An early morning hunting and foraging expedition.

Many Indigenous Peoples across the world face threats to their traditional ways of life as newly established conservation areas increasingly make their traditional pastoral, migratory, and hunting and gathering ways of life illegal. These parks are being created in response to countries’ commitments to meeting the United Nations goal of protecting 17 percent of land by 2020. But poor planning means the protected areas often omit critical habitats and key species: several studies by the UN Environment Programme and others have found that protected areas include little or no habitat for about 90 percent of threatened or endangered species. In a rush to access funding, some governments are using conservation as a pretext to evict Indigenous Peoples from their lands and limit access to the animals they have co-existed with for generations in order to make room for tourism, industry, and at least notionally, wildlife.

Despite billions of dollars being poured into the creation of protected areas, the projects frequently are found to contribute to human rights abuses, conflict, and a loss of cultural diversity. The “people versus conservation” approach is not working, as Indigenous Peoples have been voicing for decades. Many Indigenous Peoples have managed their lands sustainably for thousands of years, and now a growing body of scientific evidence is affirming that well defined land rights for Indigenous Peoples is one of the most effective ways to ensure forest conservation.

Tanzania at a Crossroads

The savannahs and grasslands of Northern Tanzania are one of the world’s most spectacular landscapes, stretching across more than 6 million acres and including the Serengeti, Tarangire National Park, Ngorongoro Crater, and West Kilimanjaro; some of the world’s most iconic natural beauty. Our human origins lie in these landscapes, and today these majestic sites create a wildlife corridor for elephants, lions, giraffes, and many other animals. Each year, migrating wildebeest, zebra, and antelope thunder over the land, moving between wet and dry season ranges in the largest wildlife migration on Earth— populations of large mammals that have disappeared from most other parts of Africa and the world at large.

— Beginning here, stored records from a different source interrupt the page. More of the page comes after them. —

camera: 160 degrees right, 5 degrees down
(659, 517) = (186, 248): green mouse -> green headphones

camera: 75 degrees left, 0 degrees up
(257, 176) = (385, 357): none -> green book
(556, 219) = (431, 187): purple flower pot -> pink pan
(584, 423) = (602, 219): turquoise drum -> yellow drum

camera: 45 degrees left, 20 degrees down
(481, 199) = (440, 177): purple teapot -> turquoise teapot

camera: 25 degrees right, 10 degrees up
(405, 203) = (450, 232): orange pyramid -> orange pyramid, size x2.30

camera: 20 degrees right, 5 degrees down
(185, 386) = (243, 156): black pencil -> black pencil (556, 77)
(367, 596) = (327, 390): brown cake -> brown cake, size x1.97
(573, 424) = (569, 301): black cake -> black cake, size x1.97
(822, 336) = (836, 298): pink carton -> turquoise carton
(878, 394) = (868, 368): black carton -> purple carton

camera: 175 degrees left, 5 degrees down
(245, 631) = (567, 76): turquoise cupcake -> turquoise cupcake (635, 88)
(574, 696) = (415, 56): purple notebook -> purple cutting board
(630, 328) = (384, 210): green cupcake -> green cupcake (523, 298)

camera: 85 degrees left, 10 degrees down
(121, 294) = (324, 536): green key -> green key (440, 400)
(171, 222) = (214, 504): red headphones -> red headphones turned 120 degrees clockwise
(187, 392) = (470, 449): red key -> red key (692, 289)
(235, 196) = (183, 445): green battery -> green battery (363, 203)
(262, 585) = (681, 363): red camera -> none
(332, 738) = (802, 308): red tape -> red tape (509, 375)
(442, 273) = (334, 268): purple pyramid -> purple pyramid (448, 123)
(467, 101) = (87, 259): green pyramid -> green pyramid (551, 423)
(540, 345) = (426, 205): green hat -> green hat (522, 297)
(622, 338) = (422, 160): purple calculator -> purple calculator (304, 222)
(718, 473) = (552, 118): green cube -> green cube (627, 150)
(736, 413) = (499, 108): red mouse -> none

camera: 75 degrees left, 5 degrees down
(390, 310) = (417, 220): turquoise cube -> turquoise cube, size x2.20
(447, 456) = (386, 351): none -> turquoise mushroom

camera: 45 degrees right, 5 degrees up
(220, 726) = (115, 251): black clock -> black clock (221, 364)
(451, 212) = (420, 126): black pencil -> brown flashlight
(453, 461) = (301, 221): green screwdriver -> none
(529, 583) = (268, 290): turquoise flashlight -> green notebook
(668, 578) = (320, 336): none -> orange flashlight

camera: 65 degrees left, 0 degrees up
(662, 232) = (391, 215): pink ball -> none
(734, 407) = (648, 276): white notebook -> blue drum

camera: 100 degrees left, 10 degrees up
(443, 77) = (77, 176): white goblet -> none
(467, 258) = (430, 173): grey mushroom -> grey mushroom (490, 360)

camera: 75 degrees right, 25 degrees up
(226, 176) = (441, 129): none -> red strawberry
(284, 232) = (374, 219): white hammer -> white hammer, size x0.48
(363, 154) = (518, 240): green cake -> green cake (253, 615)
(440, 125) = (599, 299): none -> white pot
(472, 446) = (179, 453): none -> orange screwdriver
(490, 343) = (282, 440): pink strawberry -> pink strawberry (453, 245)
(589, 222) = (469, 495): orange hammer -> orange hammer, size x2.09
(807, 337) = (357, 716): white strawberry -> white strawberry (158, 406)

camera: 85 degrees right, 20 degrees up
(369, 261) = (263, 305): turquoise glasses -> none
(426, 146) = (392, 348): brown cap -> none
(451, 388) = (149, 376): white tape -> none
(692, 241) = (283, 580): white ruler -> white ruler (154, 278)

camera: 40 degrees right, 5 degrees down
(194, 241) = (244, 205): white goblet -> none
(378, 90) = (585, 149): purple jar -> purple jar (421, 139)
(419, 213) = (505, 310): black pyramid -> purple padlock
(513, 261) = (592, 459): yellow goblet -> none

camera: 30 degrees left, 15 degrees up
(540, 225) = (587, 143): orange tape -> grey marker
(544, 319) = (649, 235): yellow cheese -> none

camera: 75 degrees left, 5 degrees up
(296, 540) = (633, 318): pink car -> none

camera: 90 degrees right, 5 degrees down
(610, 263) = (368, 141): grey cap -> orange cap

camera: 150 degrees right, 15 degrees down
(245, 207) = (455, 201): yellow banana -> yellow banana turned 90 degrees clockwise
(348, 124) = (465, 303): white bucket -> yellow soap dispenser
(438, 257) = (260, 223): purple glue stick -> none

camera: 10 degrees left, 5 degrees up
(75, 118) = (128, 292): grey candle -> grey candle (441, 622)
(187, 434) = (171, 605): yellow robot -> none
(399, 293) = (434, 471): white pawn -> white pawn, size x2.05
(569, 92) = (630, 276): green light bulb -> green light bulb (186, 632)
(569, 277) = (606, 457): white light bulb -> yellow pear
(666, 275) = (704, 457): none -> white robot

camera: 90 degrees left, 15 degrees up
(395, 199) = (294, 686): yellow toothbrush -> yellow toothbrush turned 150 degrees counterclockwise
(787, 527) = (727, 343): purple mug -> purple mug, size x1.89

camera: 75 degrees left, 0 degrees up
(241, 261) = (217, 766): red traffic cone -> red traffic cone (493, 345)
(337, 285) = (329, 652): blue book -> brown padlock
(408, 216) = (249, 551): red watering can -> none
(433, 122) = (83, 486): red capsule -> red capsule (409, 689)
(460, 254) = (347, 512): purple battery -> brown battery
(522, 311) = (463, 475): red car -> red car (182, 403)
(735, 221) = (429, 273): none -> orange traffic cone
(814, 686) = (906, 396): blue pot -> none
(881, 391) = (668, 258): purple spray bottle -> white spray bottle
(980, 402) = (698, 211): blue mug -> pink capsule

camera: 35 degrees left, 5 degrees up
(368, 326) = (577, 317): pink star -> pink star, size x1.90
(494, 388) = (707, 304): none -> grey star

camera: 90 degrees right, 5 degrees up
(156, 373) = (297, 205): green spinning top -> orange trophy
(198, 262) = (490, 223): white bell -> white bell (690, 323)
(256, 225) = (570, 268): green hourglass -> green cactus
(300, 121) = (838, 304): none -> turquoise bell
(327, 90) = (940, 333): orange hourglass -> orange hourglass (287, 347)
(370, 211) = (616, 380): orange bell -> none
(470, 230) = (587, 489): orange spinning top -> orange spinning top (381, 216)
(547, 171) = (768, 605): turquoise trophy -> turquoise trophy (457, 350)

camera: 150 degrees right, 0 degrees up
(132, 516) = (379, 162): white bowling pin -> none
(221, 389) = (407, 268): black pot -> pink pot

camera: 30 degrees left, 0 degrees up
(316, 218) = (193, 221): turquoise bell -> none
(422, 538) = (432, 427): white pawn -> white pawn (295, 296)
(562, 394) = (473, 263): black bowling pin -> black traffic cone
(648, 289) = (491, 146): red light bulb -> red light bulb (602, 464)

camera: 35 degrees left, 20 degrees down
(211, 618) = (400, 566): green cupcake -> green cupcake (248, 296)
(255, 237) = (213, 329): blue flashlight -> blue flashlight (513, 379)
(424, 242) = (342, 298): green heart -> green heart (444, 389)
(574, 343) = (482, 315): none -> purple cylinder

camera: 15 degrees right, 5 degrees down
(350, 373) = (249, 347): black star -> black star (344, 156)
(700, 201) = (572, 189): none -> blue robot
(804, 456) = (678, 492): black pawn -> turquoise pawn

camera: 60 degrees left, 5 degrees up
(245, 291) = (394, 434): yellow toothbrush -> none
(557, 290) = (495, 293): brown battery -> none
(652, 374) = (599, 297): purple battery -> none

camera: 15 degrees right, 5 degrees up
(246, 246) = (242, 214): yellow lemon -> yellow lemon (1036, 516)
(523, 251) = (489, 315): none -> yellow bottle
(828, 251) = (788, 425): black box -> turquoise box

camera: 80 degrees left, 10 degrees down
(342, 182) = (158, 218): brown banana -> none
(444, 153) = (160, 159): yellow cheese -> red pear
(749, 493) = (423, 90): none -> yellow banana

The region is also a crossroads for different cultures and ethnic groups, all of whom depend on the lands as they have for generations, and for some, thousands of years; the wild, open corridors connecting the region’s renowned conservation areas are essential arteries of life. Economic development and natural resource management are inseparable to the people who inhabit the area, but the last century has been particularly challenging for many rural communities in Tanzania as both pre- and post-independence governments have shifted control over lands and resources from local to national authorities. Much needed incentives for sustainable use and management have been eroded by this loss of local rights and control.

Tanzania’s history of displacing communities to create national parks in the 20th century underpins a fierce opposition to proposed land preservation efforts in this area. Edward Lekaita is a lawyer for Ujamaa Community Resource Trust, a local organization in northern Tanzania working with Indigenous Peoples. “People believe they have lost lands to conservation because they kept land undisturbed and therefore it was prone to be taken for conservation purposes,” says Lekaita. “For them, the history of land alienation is very well connected to conservation. The best conservation model is to engage local people. Evicting people from their lands to pave way for wildlife is the wrong approach to conservation, especially hunter-gatherers whose practices are very [respectful of] wildlife.”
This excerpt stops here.